An IRC Server in Rust, part 1

June 8, 2015

rust
irc
code
networking

Rust is pretty cool. I don't hate writing it, like I would hate writing C++. I still get the performance benefits of a low level language. Plus it gives me the chance to work in a modern strongly typed language, without having to wrap my head around Haskell.

Of course the best way to learn a new language is to go off and write something in it^{[citation needed]}. A project I've been wanting to work on lately involves a custom made IRC server (I doubt any of the existing IRCds could do what I want out of the box). There will be another blog post with all the details about this, but for now I'd like to talk about my experience with building an IRC server in Rust.

How does IRC even work?

Before I can implement IRC in anything though, I need to know how it works. In theory, [RFC 2812][] should specify the line-level protocol, and should be enough to write a full client or server. However, for a few reasons, it isn't enough to just read the RFC.
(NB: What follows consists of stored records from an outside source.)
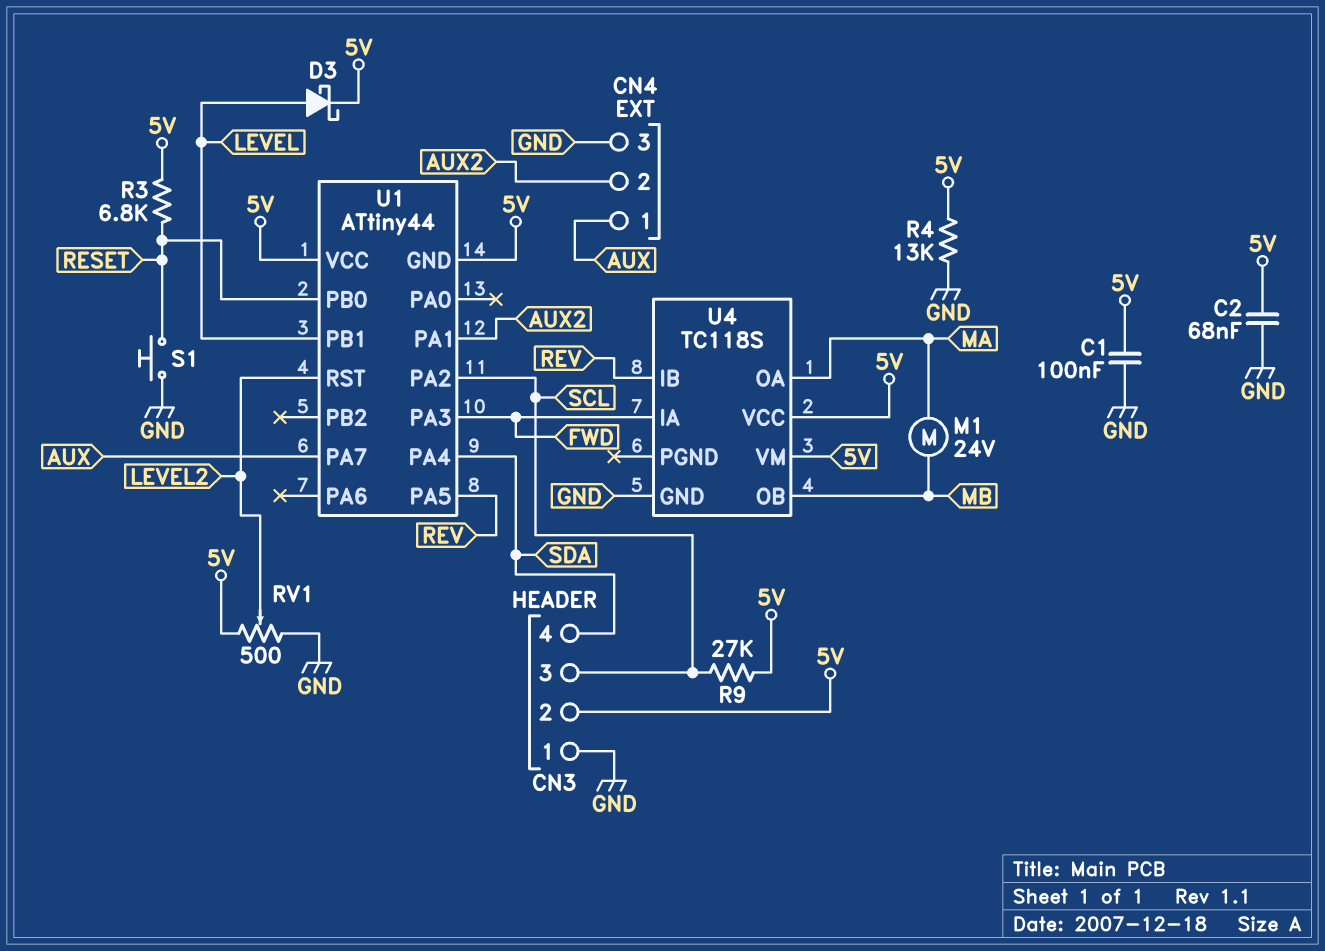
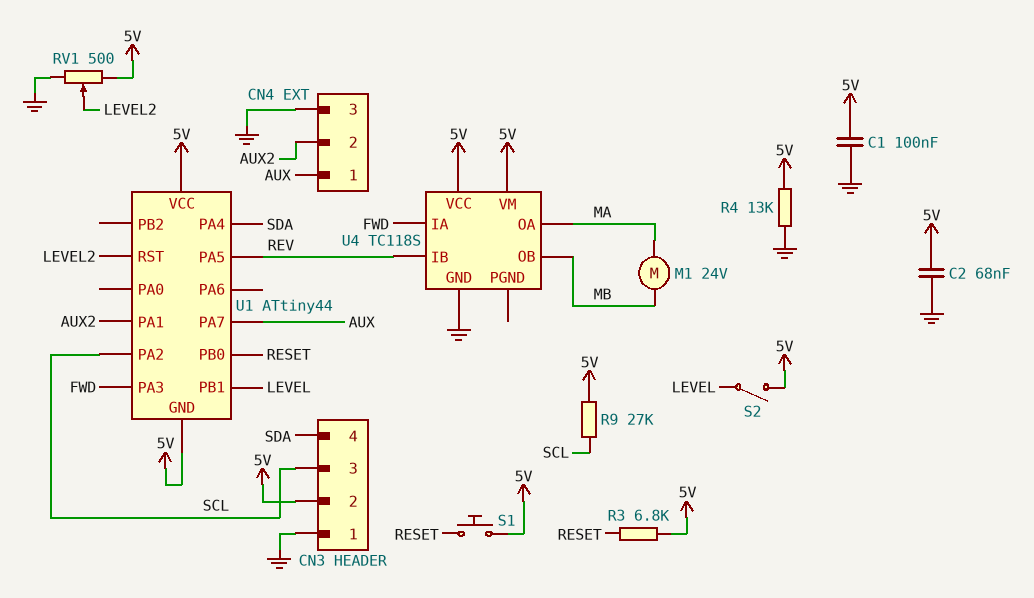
D3: schottky (A LEVEL, K 5V) -> none
S1: button (GND, RESET) -> button (5V, RESET)
S2: none -> switch (5V, LEVEL)

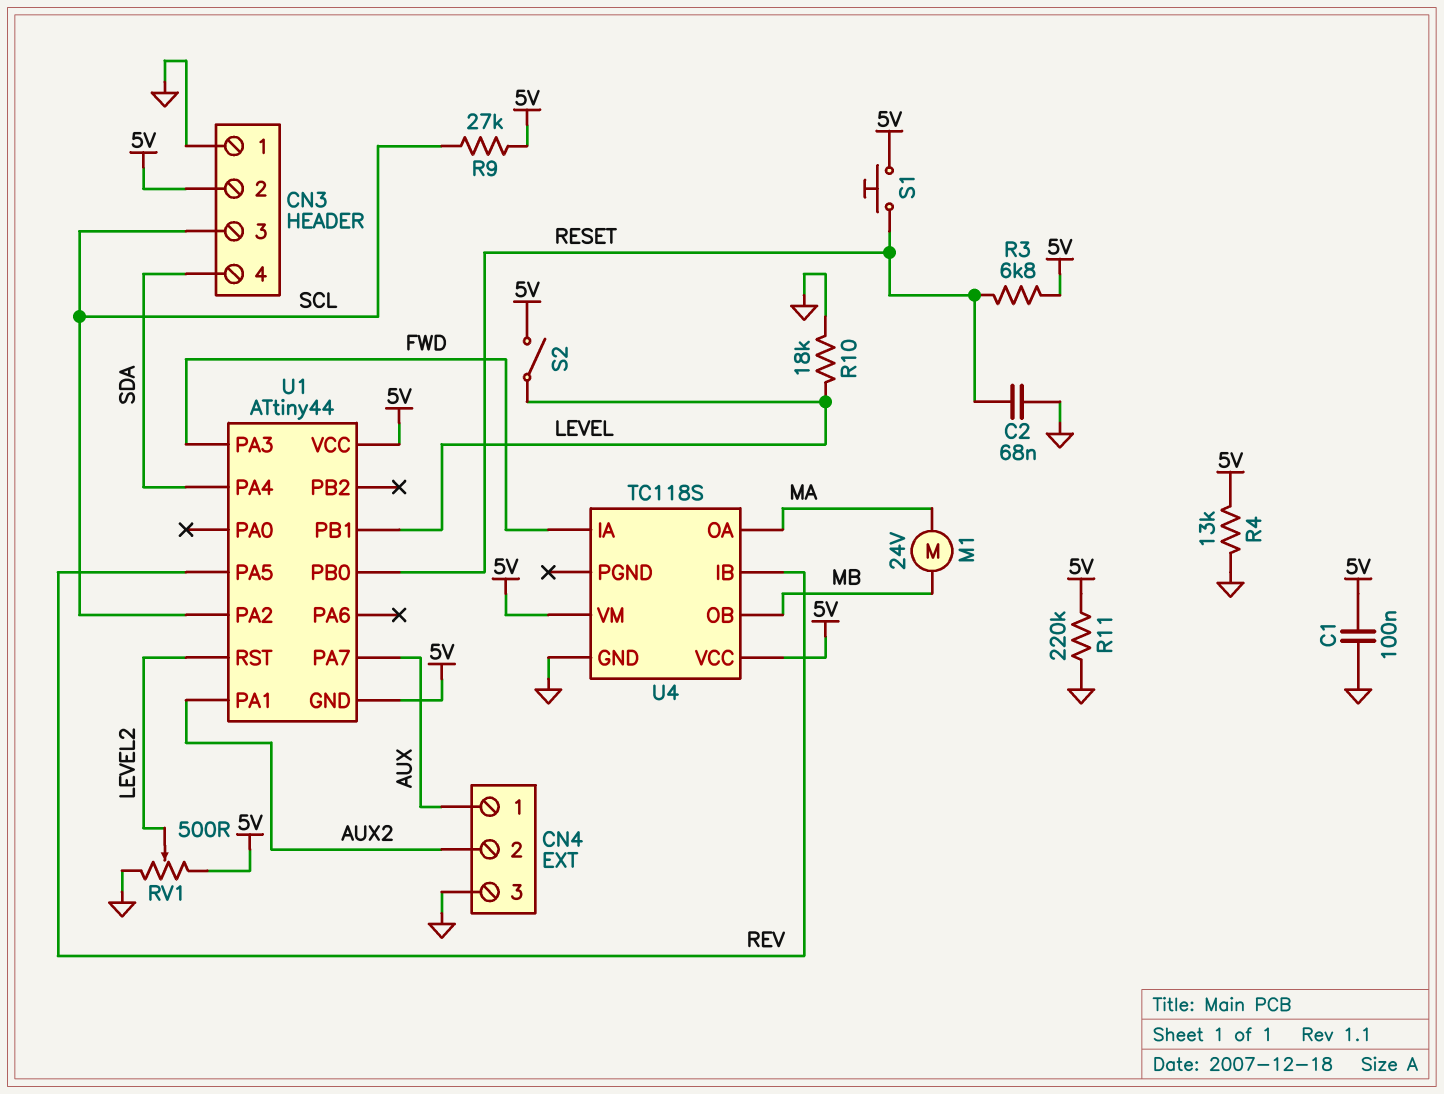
C2: 68nF (5V, GND) -> 68nF (GND, RESET)
R10: none -> 18k (GND, LEVEL)
R11: none -> 220k (5V, GND)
The RFC was written a long time ago, and isn't exactly a modern presentation of a protocol. It focuses on some things that I wouldn't expect.
I'm lazy, and I'm just skimming the RFC and reading the parts that seem relevant. This makes it hard to get an over-arching picture of the protocol.
No one actually implements the spec. For example, irssi doesn't send the right parameters for the USER command (according to this RFC). The RFC defines the parameters as the system username, the mode of the user (as a number), an unused parameter, and the user's real name. Irssi sends USER mythmon mythmon localhost :Unknown. You made notice that "mythmon" is not a valid mode, which should be a number like 0 or 8. Yay, irssi.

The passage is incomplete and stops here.